If you delegated responsibility for a subdomain to a hosted zone and you want to delete the child hosted zone, you must also update the parent hosted zone by deleting the NS record that has the same name as the child hosted zone. For example, if you want to delete the hosted zone acme.example.com, you must also delete the NS record acme.example.com in the example.com hosted zone. We recommend that you delete the NS record first, and wait for the duration of the TTL on the NS record before you delete the child hosted zone. This ensures that someone can't hijack the child hosted zone during the period that DNS resolvers still have the name servers for the child hosted zone cached.
1.3. lame delegation 乗取
https://twitter.com/beyondDNS/status/1202118449343762432?s=20
com TLD下のドメインでawsdnsに委譲しているものについてのサンプル調査: すぐにも乗取可能なドメインは2700件あまり。うち270件は現在利用されているか、乗取られているものです。
https://twitter.com/beyondDNS/status/1202066547432288256?s=20
JP下のドメインでawsdnsに委譲しているものについてのサンプル調査: すぐにも乗取可能なドメインは300件あまり。うち26件は現在利用されているものと推測します。( 乗取を疑うべきドメインは見つけていません。)
1.4. typo
awsdnsのtypoの例:
aesdns, asdns, aswdns, awdns, awsdas, awsdms, awsdn, awsds, awsnds, wasdns
1.5. サブドメイン乗取
登録可能。
- 親ドメインとサブドメイン(子孫)は別のサーバに割り当てられるという仮説を検証してもらった。

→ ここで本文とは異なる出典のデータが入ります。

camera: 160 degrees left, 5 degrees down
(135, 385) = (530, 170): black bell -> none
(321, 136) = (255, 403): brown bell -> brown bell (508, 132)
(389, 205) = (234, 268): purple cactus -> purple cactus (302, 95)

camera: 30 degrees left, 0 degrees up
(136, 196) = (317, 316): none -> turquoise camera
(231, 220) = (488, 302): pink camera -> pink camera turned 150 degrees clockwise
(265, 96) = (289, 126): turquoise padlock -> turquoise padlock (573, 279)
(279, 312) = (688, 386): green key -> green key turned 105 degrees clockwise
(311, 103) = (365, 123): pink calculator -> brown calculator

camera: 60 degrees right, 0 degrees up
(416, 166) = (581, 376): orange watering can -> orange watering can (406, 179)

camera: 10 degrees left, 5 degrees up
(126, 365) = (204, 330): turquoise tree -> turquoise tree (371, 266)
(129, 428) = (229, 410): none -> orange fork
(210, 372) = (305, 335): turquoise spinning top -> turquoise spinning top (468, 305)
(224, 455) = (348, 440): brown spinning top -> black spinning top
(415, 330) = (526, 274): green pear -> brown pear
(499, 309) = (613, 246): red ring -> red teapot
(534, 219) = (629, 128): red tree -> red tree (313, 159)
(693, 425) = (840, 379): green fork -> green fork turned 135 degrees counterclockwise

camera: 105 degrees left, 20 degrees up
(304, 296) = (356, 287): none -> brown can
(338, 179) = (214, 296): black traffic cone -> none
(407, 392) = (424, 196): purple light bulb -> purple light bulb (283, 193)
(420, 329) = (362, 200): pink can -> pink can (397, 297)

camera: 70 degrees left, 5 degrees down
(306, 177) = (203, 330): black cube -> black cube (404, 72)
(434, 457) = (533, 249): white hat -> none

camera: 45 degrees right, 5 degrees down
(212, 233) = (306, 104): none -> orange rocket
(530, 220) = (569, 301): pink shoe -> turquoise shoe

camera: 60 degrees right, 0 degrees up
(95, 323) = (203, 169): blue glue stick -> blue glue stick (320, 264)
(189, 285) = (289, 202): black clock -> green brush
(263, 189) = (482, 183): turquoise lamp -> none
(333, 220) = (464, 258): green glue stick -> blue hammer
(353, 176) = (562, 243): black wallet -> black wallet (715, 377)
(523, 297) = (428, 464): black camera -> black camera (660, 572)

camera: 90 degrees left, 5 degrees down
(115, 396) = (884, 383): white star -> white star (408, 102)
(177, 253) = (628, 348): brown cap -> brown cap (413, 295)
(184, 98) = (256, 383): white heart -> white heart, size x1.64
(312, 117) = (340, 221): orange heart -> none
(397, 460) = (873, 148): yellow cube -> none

あるひとが27 階層のサブドメインを登録してみた。すべて異なるサーバであった。<<BR>>
- さらに別のひとが24階層程度のサブドメインを登録したが、すべて異なるサーバであった。 2000台ほどのサーバからランダムに(4台ずつ)割り当てられているとすると、 すべて異なる可能性は計算上は5%未満である。
別のドメインを登録してみたら、上記のサーバ群と一致した。
amazon route 53ではサブドメインがハイジャックされる脆弱性は見つかっていない。
-- ToshinoriMaeno 2012-06-21 07:48:44
ARAKI Yasuhiro @ar1 (2012-07-04)
@beyonddns Route53は多数のDelegateion SetのIPアドレスを持っていて、 そのDelegation Setはドメインと、そのドメインのサブドメインが同じIPアドレスをアサインしません。 設計された挙動であることは言えますが、文書としての明記については今後の検討課題とさせていただきます。